A varoom of one’s own

Growing can be an arduous trip that requires a long, slow ride

1956 Chevrolet Bel Air

1956 Chevrolet Bel Air

Why is it that everyone’s favorite car is one that is no longer in the hands of the person who revels in its greatness? Why is it that the favorite car is so often a car that was only in the owner’s hands for a short period a long time ago?

Is it perhaps because our favorite cars never really existed at all?

For example, my favorite car that I ever owned was a four-door 1956 Chevy Bel Air. It was aquamarine and ivory and had a 265-cubic-inch, V-8 engine. These days, when I tell the story of that car, I say it was my first car. It lives on that way in my memory. I’ve told the fib for so long that unless I really think about it, I don’t remember the turd-brown Dodge Coronet that came first, a hand-me-down from my brother and my dad before him. And if that old half-ass Charger has been shallowly buried in my subconscious, I’m in full-blown denial about the brand-spanking new 1980 Ford Pinto that followed the ‘56. Truth be told, my dad bought me the Pinto to get the old Chevy off the street in front of his house. To this day, I’m ashamed that I gamely accepted the new car’s reliability over the old car’s utter hipness.
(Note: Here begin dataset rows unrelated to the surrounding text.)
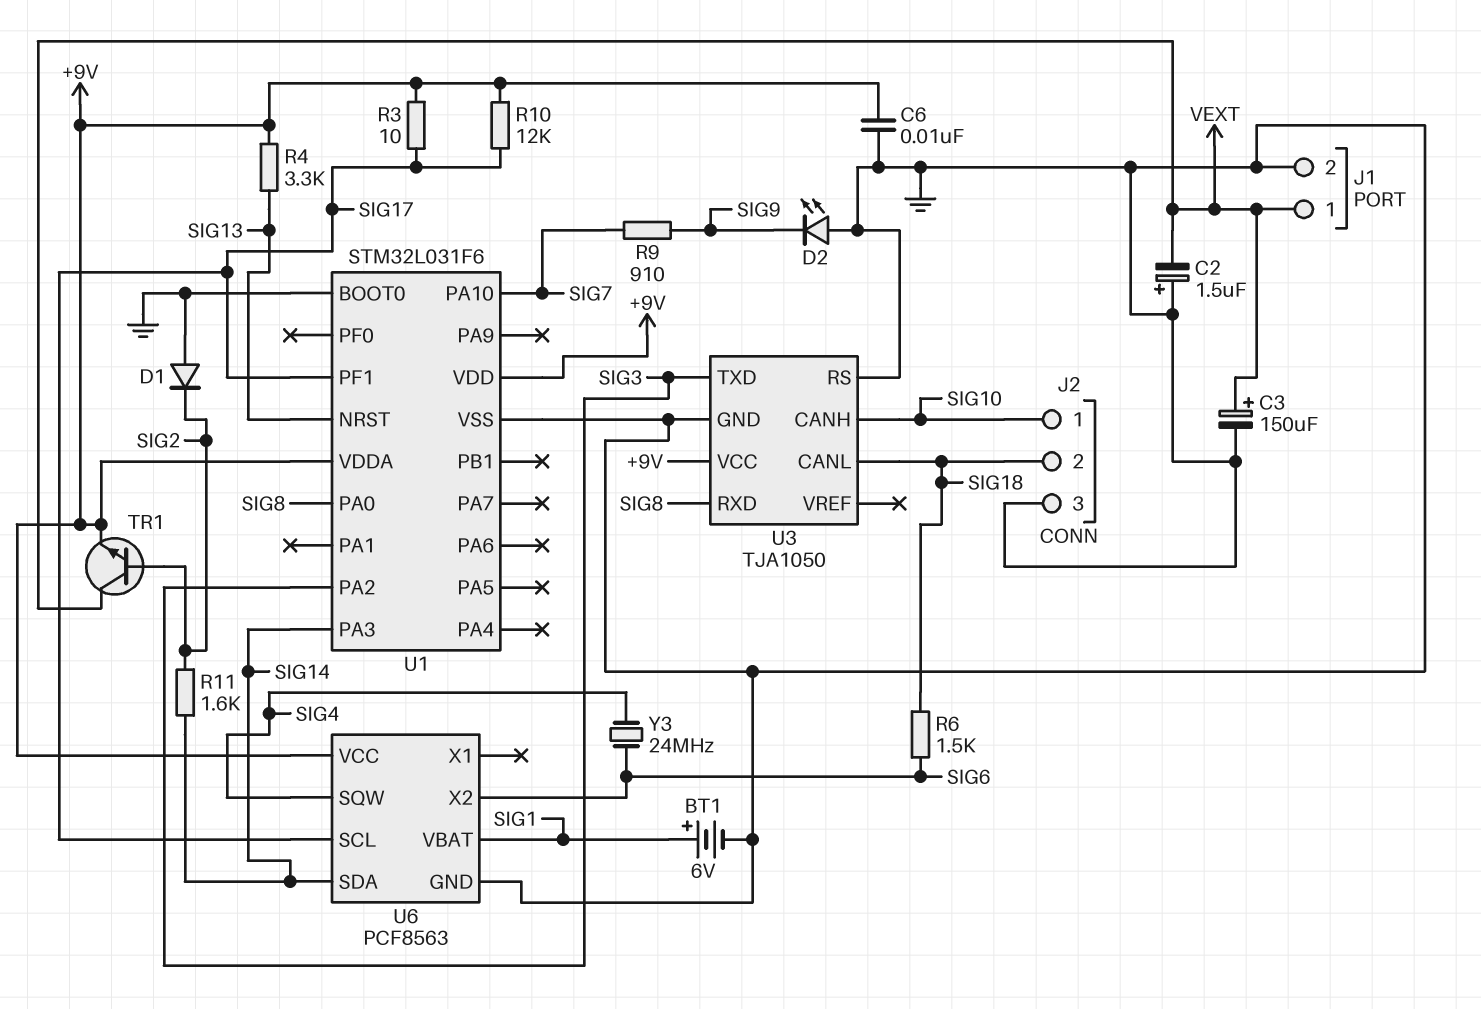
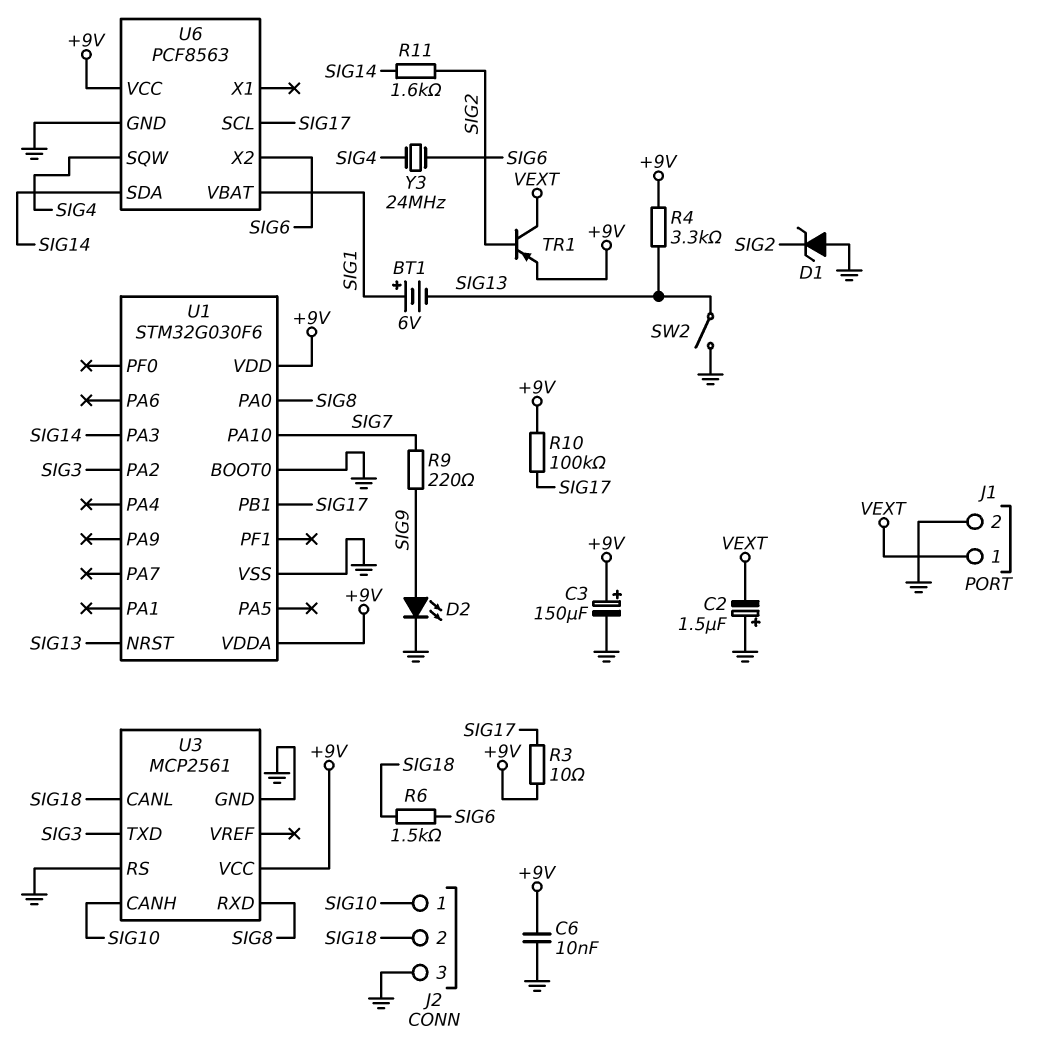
BT1: 6V (plus SIG1, minus GND) -> 6V (plus SIG1, minus SIG13)
C3: 150uF (plus VEXT, minus GND) -> 150uF (plus +9V, minus GND)
D1: diode (A GND, K SIG2) -> zener (A GND, K SIG2)
D2: LED (A GND, K SIG9) -> LED (A SIG9, K GND)
R9: 910 (SIG7, SIG9) -> 220 (SIG7, SIG9)
R10: 12k (+9V, SIG17) -> 100k (+9V, SIG17)
SW2: none -> switch (GND, SIG13)
TR1: NPN (B SIG2, C VEXT, E +9V) -> PNP (B SIG2, C VEXT, E +9V)
U1: STM32L031F6 -> STM32G030F6
U1 pin PB1: none -> SIG17
U1 pin PF1: SIG17 -> none
U3: TJA1050 -> MCP2561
I bought that ‘56 for $250 from a guy who worked down at Bohrer Brothers’ lumber yard. The family of one of the Bohrer Brothers lived across the alley when I was a kid. Mike, the oldest, could vomit at will, and I envied his ability to get out of tests at school. Steve Bohrer was several years older and had burned out his brain on barbiturates before he fell asleep with a lit cigarette and died in the resulting fire. I got the $250 for the car by re-roofing the fire-damaged building where Steve had cooked the books. He’d been a bully who beat me up with fair frequency when I was little, so I didn’t much care that he died in the fire. In retrospect, he kind of did me a favor.

I think the year must have been 1978. I argued with my dad about the purchase of that old car. He thought the $250 would be better saved toward college, but I was convinced that I would be better off knowing how to work on cars. I also began buying Hot Rod magazine, visions of a muscle car with flames racing through my head. Maybe I’d get some of those top-heavy hot-rod girls like on the magazine covers.

After I had the car in my possession, but before I actually had it running, I made some modifications, which included a 150-watt eight-track stereo system with four speakers. I also built a ratchet-like device that held up the back of the front seat, and, once released, allowed it to lay nearly flush against the bottom of the back seat. In my over-sexed, 16-year-old mind, I’d be ready if one of those hot-rod girls ever came along.

I can’t recall exactly what I did to get the car running. It seems that I had to do something mechanical, like replace the generator or the water pump or something. I also did my first tune-up prior to turning the key. I remember a neighbor helped me gap the points.

When the car started, after my minor and ham-fisted mechanical efforts, it was like I’d given birth or more precisely like I’d just started the process toward a birth.

It’s amazing, really, how many of the circumstances surrounding that automobile do remain fresh in my memory. My best friend at the time was a guy named Pat Schulenberg, and we were at the Dairy Queen when we named the car, “The Jet,” in honor of the hood ornament. Pat and I used to cruise Harlan Street every hot summer night, drinking beer and smoking pot and trying to pick up the oh-so-knowledgeable high school cuties. I remember a moment when Pat and I drove around until we could pick up a clear signal to the FM radio station from Omaha, parked on a country road on a hill out south of town toward the drive-in, listening to Ted Nugent’s “Stranglehold” at the top volume of that 150-watt stereo.

I remember the moment when John Law, a small-town rebel type whom I had enormous respect for, helped me to ream out the master brake cylinder. I don’t know why that memory stands out more than the time his sister Cindy flashed her suddenly ripened breasts at me, but it does. I remember every second that I spent with the public school’s coach’s daughter on The Jet’s modified front seat.

I’ll tell you why the truth or falsity of that ‘56 Chevy is beside the point: the car was a symbol, and symbols are never the concrete substance of what they are. In fact, they are more what they aren’t than what they are.

I would never say, when talking about The Jet, that the body over each headlight was rusted though and dangerous as a rusty razor blade. It was a design flaw on the ‘56 that winter’s mud and salt collected in that little pocket above the headlights. I would never mention that the car overheated at stoplights or that the seat actually had a mouse nest in it, which I covered up with a blue, synthetic fabric seat cover or that wooden clothespins were clipped to the fuel line like a Mohawk to prevent vapor lock. Nor would I ever mention that The Jet took minutes to go from zero to 60. I would never say those things because they weren’t the important things about the car then or now.

What was important about the car was it was the first thing that was truly my own—my bedroom wasn’t my own, it was my parents'; the Coronet wasn’t mine, it was my dad’s. My life wasn’t my own; it was my school’s, job’s, parents'. To me, that ‘56 was more than steel bound by bolts, rust and welds or just a symbol of freedom. It was freedom.